Yes. Mindfulness doesn’t make us happier exactly, but it helps us know clearly when we are happy and when we are unhappy, and that means we are less likely to perpetuate our own suffering through doing things that make ourselves and others less happy. In that sense, it creates the conditions for more happiness and joy to enter our lives. It feels pretty crazy to me that my life has gone from homeless in a park to teaching at Harvard Medical School. 

You’ve said that kindness and generosity can be catching, that there’s a kind of social contagion possible. 

We all know that kindness is good, but what’s really interesting is how compassion and generosity impact the structure of our brain. And these qualities actually start to affect our behavior: If I act one way and it becomes a habit, and I act that way tomorrow with other people, I get positive feedback. It keeps going. Years ago I remember hearing “courtesy is contagious” in drivers’ education class, and at the time I was a teen and we all thought, Oh that’s so stupid. But now I’m 41, and this question of “is mindfulness contagious” is really exciting to me.

A team in England showed that an individual’s mindfulness practice can lead to more positive emotions in the people around them. Every week if someone practiced, the roommate or the boyfriend was in a better mood. This contagion again trickled out. 

This stuff blows my mind, the way that our practice really makes an impact in the real world. We know these practices change our brains, our bodies, our behavior, even our genetic expression. But can my practice actually change the brain, body, and behavior of people around me? Well, according to the research it looks like it can. Parents who practice can change the brains and behavior of their kids. Teachers who practice change the behavior of their students. Therapists who practice change the mood of their clients. Roommates who practice change their roommates!

Sometimes I think, ‘What are we doing sitting on our cushions? We should be out in the world.’ But both are really important. We need to sit on our cushions, but also bring mindfulness out in the world, because that has an impact that we need now more than ever.

Chris Willard on working with kids and his new book, Alphabreaths.

The main intention I have when I teach kids mindfulness is that they will have a positive experience, that the seed is planted so someday they can have an opportunity to practice and it’s a happy memory, not a chore. What’s critical is that we always keep it fun and positive. 

I’m excited about Alphabreaths because we think of the fun and funny breaths it encourages as the training wheels for mindfulness. First, we make breathing fun, help kids become aware of their breath, then we teach them how to regulate the breath with these kinds of practices. Concepts like the polyvagal theory and other understandings of the stress response show us that as we slowly regulate the breath, we regulate our bodies, our physiologies and our brains, which of course regulates our attention, impulses, and emotions. 

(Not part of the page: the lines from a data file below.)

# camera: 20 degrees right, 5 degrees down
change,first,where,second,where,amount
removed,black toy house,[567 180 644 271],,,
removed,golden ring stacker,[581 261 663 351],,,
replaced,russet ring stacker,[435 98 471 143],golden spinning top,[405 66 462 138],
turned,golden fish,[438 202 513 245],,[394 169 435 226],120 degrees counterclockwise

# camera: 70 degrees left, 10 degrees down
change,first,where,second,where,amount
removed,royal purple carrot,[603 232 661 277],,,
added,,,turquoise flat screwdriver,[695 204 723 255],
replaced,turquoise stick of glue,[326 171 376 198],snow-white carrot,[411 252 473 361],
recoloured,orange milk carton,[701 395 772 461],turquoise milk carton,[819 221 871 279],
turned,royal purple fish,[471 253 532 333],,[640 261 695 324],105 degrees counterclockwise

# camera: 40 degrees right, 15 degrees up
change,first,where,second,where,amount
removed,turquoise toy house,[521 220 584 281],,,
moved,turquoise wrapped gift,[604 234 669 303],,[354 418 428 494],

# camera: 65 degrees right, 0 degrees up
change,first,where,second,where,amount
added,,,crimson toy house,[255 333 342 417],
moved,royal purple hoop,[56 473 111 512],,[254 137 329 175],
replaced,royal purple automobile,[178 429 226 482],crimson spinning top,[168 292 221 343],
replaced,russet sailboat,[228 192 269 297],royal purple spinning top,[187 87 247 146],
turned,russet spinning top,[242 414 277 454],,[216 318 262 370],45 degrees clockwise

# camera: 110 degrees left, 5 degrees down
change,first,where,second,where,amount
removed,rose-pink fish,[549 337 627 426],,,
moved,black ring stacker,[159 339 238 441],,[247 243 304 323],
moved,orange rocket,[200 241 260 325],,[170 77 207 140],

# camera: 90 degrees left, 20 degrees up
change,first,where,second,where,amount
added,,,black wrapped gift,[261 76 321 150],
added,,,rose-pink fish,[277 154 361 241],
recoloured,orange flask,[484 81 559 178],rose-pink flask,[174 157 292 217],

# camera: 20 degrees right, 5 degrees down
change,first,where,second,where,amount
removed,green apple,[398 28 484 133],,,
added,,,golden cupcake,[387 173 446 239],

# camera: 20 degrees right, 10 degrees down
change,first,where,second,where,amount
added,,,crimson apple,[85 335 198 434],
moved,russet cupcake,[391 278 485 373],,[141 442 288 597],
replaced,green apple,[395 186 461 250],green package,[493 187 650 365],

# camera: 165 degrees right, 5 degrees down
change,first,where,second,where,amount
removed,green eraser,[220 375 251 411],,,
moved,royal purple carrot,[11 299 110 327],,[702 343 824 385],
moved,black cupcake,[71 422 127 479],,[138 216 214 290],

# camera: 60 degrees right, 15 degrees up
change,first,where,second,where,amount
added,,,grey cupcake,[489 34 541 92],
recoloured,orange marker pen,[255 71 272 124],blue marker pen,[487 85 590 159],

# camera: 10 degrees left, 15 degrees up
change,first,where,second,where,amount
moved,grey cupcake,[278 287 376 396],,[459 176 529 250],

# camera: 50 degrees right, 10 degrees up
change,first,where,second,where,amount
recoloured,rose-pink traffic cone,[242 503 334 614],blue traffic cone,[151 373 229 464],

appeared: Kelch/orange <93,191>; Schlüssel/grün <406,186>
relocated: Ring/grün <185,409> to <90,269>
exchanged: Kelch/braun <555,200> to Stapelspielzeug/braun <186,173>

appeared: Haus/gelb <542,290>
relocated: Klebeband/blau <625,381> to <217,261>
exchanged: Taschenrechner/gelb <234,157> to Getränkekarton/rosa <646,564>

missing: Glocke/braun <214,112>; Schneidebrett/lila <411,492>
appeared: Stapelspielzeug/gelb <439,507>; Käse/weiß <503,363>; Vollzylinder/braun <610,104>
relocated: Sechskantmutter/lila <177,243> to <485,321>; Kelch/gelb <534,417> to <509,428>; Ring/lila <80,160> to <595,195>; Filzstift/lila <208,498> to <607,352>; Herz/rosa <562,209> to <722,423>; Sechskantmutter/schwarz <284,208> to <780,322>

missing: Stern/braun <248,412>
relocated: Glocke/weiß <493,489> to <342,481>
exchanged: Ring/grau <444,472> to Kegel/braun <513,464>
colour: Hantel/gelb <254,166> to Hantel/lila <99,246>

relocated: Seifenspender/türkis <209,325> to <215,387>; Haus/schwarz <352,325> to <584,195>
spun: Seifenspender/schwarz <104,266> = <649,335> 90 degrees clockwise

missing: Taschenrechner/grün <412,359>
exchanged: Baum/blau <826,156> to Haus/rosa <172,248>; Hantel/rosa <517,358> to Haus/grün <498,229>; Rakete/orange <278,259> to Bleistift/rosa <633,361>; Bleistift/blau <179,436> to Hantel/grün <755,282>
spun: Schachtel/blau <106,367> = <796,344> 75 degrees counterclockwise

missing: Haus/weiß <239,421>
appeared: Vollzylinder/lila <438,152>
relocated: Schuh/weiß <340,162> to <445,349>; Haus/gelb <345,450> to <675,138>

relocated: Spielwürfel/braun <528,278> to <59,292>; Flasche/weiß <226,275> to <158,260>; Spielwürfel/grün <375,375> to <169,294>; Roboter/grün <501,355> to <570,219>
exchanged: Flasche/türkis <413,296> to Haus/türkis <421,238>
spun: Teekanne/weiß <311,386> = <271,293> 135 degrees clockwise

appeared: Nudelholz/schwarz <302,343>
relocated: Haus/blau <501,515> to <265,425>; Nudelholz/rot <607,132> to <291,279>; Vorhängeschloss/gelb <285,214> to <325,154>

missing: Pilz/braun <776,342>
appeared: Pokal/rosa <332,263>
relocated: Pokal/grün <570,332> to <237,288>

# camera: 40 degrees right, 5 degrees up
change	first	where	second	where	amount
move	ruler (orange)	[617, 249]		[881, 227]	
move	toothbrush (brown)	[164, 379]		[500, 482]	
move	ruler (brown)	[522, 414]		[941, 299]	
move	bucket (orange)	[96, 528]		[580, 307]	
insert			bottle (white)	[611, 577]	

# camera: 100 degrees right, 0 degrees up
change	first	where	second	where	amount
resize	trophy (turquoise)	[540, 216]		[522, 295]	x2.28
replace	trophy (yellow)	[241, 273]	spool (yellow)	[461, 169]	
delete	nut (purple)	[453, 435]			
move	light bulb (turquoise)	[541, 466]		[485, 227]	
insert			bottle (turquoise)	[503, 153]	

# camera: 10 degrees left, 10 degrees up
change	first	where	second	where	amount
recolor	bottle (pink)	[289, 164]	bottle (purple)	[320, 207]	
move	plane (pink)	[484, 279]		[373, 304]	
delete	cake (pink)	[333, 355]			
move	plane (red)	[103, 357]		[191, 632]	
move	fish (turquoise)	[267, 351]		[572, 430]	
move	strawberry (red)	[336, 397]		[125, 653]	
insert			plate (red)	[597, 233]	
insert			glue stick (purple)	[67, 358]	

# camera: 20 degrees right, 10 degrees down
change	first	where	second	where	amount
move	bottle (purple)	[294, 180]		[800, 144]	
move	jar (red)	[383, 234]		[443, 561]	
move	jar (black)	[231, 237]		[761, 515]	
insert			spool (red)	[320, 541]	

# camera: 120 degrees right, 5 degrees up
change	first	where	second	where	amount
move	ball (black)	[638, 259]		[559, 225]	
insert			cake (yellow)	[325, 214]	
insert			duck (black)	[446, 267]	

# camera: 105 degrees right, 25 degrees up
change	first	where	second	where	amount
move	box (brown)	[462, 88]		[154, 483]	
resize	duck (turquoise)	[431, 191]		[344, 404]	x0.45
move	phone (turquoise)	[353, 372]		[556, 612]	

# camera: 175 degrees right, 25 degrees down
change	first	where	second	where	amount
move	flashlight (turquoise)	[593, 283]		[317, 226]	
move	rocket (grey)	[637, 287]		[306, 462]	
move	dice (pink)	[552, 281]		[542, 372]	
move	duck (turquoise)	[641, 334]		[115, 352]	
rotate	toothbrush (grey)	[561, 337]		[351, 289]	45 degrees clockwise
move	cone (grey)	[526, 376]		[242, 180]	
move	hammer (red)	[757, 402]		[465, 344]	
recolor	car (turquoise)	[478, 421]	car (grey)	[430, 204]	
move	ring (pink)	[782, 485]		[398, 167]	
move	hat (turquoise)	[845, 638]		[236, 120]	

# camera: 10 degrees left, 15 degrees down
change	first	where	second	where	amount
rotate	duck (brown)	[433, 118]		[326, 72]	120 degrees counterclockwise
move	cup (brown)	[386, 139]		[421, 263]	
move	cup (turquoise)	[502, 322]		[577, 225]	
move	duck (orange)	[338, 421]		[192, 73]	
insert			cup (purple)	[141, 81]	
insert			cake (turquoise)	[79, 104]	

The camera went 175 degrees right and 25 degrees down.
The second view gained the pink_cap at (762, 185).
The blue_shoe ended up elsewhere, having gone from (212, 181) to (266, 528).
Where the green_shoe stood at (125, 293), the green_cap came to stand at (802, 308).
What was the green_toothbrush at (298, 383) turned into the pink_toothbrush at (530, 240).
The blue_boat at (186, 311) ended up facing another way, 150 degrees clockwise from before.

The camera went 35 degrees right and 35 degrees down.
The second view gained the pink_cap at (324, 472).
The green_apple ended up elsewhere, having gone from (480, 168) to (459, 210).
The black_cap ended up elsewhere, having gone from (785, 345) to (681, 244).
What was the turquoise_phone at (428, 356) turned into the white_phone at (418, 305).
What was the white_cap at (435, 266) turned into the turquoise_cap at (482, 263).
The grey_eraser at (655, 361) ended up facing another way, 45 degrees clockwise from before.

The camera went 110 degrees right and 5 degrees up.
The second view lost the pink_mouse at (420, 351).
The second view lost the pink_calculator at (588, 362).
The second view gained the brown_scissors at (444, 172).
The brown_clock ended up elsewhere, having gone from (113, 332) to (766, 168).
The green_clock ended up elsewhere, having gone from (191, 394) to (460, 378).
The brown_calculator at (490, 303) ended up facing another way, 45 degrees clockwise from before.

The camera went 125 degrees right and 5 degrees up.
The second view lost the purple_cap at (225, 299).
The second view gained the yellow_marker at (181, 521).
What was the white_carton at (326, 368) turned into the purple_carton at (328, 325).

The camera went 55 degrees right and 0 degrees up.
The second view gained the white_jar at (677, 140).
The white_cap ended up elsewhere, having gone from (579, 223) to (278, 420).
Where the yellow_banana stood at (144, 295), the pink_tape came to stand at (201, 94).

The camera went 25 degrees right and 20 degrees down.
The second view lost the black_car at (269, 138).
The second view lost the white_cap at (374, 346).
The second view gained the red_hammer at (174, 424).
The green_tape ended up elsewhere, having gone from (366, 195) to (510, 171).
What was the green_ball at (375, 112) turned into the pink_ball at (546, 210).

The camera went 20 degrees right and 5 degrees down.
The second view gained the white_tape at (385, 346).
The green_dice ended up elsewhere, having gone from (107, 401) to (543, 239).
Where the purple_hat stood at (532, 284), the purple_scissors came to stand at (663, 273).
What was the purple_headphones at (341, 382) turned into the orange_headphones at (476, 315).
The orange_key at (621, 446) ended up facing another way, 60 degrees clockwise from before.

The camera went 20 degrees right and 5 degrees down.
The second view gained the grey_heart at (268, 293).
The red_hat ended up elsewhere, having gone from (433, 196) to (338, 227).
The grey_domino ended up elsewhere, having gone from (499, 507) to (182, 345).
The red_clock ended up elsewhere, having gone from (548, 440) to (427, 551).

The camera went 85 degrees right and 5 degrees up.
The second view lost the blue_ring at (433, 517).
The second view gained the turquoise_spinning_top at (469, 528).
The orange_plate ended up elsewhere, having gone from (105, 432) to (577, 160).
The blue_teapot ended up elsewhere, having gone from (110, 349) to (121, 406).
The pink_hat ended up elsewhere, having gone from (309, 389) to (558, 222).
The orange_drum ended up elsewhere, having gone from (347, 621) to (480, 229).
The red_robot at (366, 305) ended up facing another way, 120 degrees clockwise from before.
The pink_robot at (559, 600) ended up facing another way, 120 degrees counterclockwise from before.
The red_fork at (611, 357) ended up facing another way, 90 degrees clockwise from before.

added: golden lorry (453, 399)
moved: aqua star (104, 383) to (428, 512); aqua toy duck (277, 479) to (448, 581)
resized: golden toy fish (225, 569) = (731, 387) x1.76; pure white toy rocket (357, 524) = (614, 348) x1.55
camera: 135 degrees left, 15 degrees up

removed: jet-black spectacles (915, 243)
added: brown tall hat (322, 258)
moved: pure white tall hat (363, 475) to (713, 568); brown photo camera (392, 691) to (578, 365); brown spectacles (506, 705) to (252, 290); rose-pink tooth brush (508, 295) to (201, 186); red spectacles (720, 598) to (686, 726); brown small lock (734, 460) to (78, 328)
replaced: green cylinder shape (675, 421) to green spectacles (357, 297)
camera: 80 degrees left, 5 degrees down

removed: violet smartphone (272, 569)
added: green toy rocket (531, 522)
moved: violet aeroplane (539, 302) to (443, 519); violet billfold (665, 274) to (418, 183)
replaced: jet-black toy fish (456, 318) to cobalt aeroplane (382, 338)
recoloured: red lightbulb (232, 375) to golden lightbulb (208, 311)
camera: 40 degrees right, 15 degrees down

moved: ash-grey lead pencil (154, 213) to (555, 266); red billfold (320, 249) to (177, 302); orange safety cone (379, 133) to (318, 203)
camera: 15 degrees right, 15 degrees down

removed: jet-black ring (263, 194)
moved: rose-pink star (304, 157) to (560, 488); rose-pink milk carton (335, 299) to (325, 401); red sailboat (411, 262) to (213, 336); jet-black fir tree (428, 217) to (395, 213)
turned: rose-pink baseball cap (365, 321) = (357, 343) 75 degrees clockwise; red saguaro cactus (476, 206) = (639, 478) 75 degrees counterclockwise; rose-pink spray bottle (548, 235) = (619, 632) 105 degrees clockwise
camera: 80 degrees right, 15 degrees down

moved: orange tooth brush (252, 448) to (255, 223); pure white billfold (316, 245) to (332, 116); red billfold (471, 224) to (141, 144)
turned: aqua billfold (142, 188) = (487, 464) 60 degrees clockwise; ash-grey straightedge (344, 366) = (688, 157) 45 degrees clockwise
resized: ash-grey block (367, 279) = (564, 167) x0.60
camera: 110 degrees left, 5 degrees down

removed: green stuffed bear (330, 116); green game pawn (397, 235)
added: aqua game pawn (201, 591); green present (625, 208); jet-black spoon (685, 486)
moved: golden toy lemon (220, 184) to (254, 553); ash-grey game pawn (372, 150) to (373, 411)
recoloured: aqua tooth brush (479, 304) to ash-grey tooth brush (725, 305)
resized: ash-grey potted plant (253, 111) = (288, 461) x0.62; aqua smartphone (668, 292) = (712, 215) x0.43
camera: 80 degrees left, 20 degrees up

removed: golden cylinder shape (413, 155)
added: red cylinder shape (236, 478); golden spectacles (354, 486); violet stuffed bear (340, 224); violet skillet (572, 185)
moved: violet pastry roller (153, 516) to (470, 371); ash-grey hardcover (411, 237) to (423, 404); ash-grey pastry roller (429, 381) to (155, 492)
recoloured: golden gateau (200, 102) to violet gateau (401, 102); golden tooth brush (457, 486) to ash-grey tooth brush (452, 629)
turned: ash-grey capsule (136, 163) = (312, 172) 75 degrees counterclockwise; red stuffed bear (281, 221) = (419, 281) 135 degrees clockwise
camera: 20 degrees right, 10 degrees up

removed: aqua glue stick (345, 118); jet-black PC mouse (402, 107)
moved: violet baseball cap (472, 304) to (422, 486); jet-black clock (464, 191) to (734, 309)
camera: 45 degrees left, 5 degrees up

If kids can learn that, we’ve taught them something incredible. And if they go from there to actually developing a deeper mindfulness practice, even better. With the mental health crisis in young people, I also think more than ever we need to give kids skills, starting at Alphabreaths age, which is stuff even three-year-olds can do, that can grow with the kids so they will be more resilient and skilled going into the stresses and suffering they will inevitably face. We want to protect our kids and we should, of course, but we also can’t protect them from every B minus, breakup, or worse, that they inevitably face. At some point they need these skills themselves. 

For teens, play means things like wordplay, joking around, having fun. But teens can respond to a bit more seriousness, too, depending on a young person’s personality. I try to use science with them, talking about the breath being a remote control to shut off the alarm of the amygdala and the fight-or-flight system. 

Older kids also have a greater attention span for practice and don’t need as much imaginary stuff. Although guided imagery is great, they are going to roll their eyes at something like “butterfly breathing,” so a longer metaphorical image, like watching thoughts by imagining them to be like leaves floating in the river, or clouds passing in the sky, might resonate.